本发明涉及一种雷诺定受体2基因上rs10692285号插入/缺失多态性位点在检测不明原因猝死中的应用，本发明还公开了一种用于检测不明原因猝死的试剂盒，包括用于检测雷诺定受体2基因上rs10692285号插入/缺失多态性位点的特异性引物对，所述特异性引物对为：有义引物：5’‑GCATGTTTATTATGCAAGTT‑3’；反义引物：5’‑ATACAATTAAGCCCACGA‑3’；或有义引物序列：5’‑CATTCATTGCATGTTTATTATG‑3’；反义引物序列：5’‑CATTATTTCACAGCACCCG‑3’；或有义引物序列：5’‑TAAATGAACAAAGAAAACCTTC‑3’；反义引物序列：5’‑CTCGGTCACAGTAGGTGG‑3’；本发明的试剂盒通过检测分析个体的雷诺定受体2基因上的rs10692285位点基因携带型来预测该个体对不明原因猝死的易感性。

说明书

技术领域

本发明涉及生物技术领域，尤其涉及一种插入/缺失多态性位点在不明原因猝死检测试剂盒中的应用。

背景技术

猝死是由于机体潜在的疾病或重要器官急性功能障碍导致的意外的突然死亡，在所有自然死亡的人数中猝死约占10％或更多。根据我国疾病猝死资料分析，因心血管疾病引起的猝死大约占50％～60％，居猝死发生率之首，可见心源性猝死的危害之大。此外，尚有一部分猝死病例经过系统尸检及相关的实验室检验均未能发现致死性的病理改变及其他死因，这类猝死通常被归类为不明原因猝死(Sudden unexplained death，SUD)，对于具有这类猝死风险患者的筛选诊断及死因的法医学鉴定已成为一个亟待解决的难题。近年来的科学研究发现此类SUD有很大一部分与离子通道病相关，有证据表明在心脏正常电生理活动中起重要作用的离子通道功能或表达量异常均可诱发心律失常，从而导致此类猝死的发生。

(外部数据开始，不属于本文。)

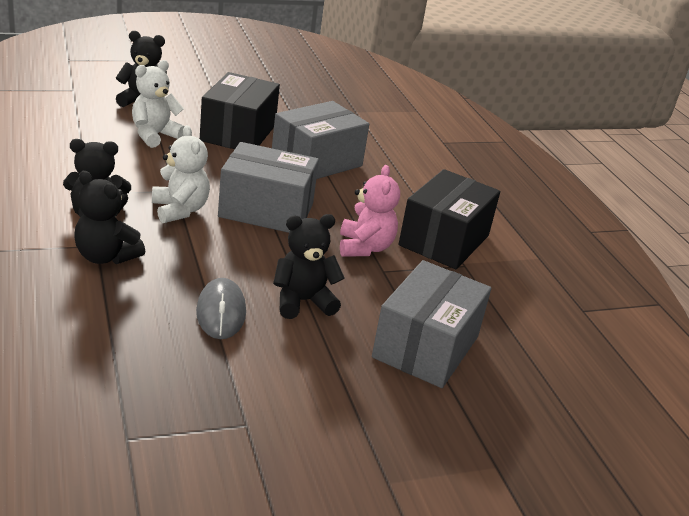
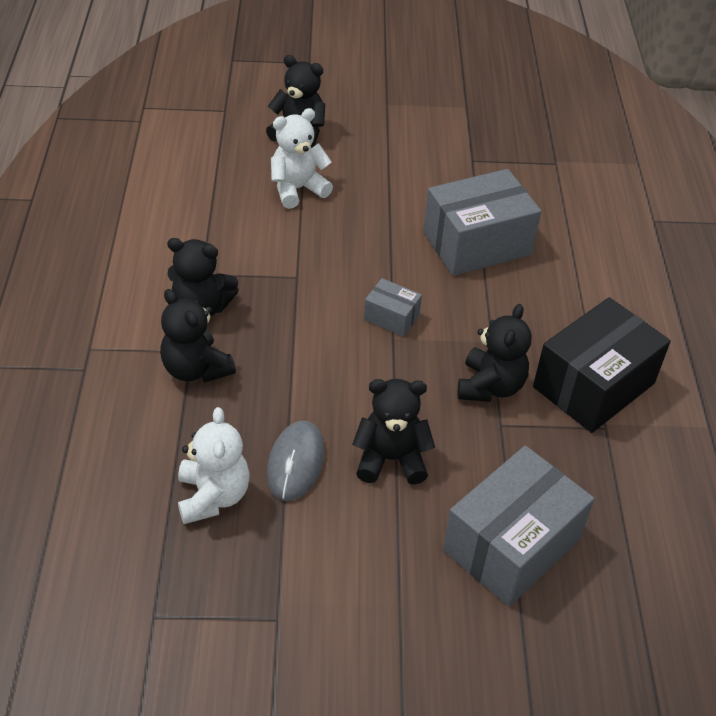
camera: 20 degrees right, 15 degrees up
(180, 210) = (293, 308): white teddy bear -> white teddy bear (213, 496)
(238, 133) = (396, 190): black box -> none
(266, 210) = (391, 317): grey box -> grey box, size x0.48
(364, 247) = (490, 386): pink teddy bear -> black teddy bear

目前针对SUD诊断领域的研究主要集中于对重要蛋白编码基因的编码区突变与猝死的关联性分析，然而有报道的猝死相关基因与位于这些基因上的错义突变数量毕竟有限，并且与之在普通群体中较低的基因频率相比，高之许多的猝死发生率难以完全得到解释。与此同时，全基因组关联研究之类的大数据分析也是猝死研究的热点，尽管一系列研究已经揭示了许多位于编码基因上或毗邻区域的普通多态性也可通过诱发心律失常而产生猝死风险，但这类研究所得到的结果在来自不同样本群体的研究比较中未能得到一个较为统一又具有说服力的结果，并且其结论目前尚未在功能试验中得到验证。

雷诺定受体2(Ryanodine receptor type 2，RYR2)是心肌细胞肌浆网上主要的钙释放通道，主要参与心肌的兴奋收缩耦联过程。研究表明其蛋白功能或表达量异常均可诱导一系列致死性心律失常，因此，其编码基因RYR2基因上的基因突变被认为与SUD的发生存在一定关系。

rs10692285为RYR2基因上的一个插入/缺失多态性位点。现有技术中，并没有对rs10692285插入/缺失多态与SUD相关性的研究报道，也没有通过检测RYR2基因3'UTR的插入/缺失多态位点来预测SUD的易感性的相关报道。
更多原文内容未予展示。